Este lugar, este hotel, pertenecía a la República Serbia de Krajina hasta que se disolvió con la entrada de las tropas croatas en 1995. Aunque hubo una parte de ella, la de Eslavonia Oriental, la zona más cercana a Serbia, que quedó bajo la administración de la ONU hasta 1998. El periodista alemán Matthias Rüb cuenta cómo de desolado estaba todo en este mismo lugar cuando vino a alojarse aquí a finales de la época de la Krajina. Un espacio vacío en el que no había nadie, que no recibía turistas y que, se veía, había vivido tiempos mejores. Me pregunto si sería tanta la diferencia con ahora, salvando, por supuesto, las distancias temporales.

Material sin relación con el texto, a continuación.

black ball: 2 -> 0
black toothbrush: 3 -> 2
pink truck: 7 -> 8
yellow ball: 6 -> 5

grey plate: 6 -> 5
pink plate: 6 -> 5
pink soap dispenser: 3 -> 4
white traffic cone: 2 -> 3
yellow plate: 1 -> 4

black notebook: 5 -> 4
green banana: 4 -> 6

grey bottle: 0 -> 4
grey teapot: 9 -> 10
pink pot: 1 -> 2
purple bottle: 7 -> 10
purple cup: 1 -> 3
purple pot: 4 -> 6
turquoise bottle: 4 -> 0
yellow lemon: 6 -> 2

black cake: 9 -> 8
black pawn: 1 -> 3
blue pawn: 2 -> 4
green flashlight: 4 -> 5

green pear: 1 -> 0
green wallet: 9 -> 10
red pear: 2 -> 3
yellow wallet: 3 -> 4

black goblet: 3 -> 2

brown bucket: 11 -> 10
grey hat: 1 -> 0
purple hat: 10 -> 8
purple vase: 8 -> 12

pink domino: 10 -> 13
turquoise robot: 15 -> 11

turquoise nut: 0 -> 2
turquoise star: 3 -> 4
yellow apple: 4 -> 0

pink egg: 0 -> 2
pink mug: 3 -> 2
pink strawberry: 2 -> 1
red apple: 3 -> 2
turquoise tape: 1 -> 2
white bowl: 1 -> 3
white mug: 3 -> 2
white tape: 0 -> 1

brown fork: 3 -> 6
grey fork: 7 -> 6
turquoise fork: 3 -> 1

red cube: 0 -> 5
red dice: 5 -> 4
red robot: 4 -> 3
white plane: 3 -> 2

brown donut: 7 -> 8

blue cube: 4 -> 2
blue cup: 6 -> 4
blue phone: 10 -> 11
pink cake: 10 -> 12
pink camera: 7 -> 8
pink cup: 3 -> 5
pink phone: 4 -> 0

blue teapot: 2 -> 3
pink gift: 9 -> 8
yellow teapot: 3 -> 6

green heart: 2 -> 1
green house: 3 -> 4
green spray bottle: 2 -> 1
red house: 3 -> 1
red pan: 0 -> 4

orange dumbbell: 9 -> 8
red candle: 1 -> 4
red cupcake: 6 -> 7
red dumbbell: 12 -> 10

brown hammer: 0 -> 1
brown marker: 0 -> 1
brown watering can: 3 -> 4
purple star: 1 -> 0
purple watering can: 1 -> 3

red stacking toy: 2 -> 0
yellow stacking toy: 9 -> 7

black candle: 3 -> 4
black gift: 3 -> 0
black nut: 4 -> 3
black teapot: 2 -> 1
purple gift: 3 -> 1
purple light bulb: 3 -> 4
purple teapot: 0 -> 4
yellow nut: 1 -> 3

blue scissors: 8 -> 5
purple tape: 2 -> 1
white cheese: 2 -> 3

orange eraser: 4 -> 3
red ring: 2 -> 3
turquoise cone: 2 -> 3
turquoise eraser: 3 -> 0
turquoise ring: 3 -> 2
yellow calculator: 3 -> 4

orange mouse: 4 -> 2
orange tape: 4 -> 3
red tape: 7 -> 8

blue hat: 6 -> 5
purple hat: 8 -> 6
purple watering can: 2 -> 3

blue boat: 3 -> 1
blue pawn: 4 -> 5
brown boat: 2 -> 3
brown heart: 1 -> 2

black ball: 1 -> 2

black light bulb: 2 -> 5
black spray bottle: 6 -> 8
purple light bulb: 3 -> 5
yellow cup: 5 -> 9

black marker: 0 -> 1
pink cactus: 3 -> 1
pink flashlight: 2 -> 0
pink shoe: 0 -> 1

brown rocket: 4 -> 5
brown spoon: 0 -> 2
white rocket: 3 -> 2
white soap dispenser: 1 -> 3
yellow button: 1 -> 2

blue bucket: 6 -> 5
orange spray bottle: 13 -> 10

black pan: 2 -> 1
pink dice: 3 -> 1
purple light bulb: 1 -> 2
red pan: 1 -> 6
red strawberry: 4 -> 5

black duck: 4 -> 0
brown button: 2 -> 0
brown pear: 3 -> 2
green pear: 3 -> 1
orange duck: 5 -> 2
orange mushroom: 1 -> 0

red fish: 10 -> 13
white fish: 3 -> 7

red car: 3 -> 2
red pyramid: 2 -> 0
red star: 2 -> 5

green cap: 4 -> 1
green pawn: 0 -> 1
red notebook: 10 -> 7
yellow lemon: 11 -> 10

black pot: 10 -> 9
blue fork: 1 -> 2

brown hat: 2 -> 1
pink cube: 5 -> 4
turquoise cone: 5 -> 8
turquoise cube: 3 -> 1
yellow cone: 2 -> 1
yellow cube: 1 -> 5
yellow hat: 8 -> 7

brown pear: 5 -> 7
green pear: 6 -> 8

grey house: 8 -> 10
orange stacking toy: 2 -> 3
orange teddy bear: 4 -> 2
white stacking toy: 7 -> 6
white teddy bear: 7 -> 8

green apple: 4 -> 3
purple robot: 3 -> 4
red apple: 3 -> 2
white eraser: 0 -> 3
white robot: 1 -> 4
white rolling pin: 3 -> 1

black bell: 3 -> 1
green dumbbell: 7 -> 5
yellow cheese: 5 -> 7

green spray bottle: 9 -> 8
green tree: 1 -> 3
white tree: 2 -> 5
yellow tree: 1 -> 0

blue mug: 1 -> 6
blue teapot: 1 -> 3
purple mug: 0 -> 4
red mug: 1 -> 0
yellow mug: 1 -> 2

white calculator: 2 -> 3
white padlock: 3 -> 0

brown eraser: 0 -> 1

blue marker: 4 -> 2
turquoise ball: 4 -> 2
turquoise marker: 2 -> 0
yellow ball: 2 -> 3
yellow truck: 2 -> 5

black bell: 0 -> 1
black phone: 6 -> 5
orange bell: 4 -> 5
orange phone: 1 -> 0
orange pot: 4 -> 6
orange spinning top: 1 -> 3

Está claro, sin embargo, que la zona ha recuperado parte de su esplendor y que hay muchos turistas normalmente, aunque no ahora, por supuesto. A ambos lados de la carretera se ven carteles gigantes, luminosos o simplemente llamativos, bien escritos y elegantes o sobre las paredes, como si fueran obra de algún grafitero desganado, en los que se anuncian sobe/rooms/zimmer. Alojamientos para viajeros, para aquellos que cruzan la península o el país o lo que sea que quieran cruzar en dirección a algún sitio más llamativo, probablemente la costa, las aguas turquesas del Adriático, o las islas griegas, quién sabe. Imagino que uno para su moto y se apea, pregunta por la habitación y se la enseñan, podrá dormir ahí a cambio de unas pocas kunas, bastante menos que en un hotel, claro, bastante más personal, sí, y bastante menos íntimo, supongo. En este tiempo no hay apenas viajeros, es invierno y la cima de la montaña que se ve a lo lejos está completamente nevada, quién va a querer venir hasta aquí con la que está cayendo, pero tampoco hay abuelas, vendedoras ambulantes de cualquiera de sus productos, aunque en algún recodo del camino, junto a alguno de los arroyos, se puedan ver los preparativos para los puestos que empezarán a ocupar en cuanto llegue la primavera y lleguen los turistas que, al contrario que yo, no viajan en bus. Ésta Croacia es distinta, sí, más única y más propia.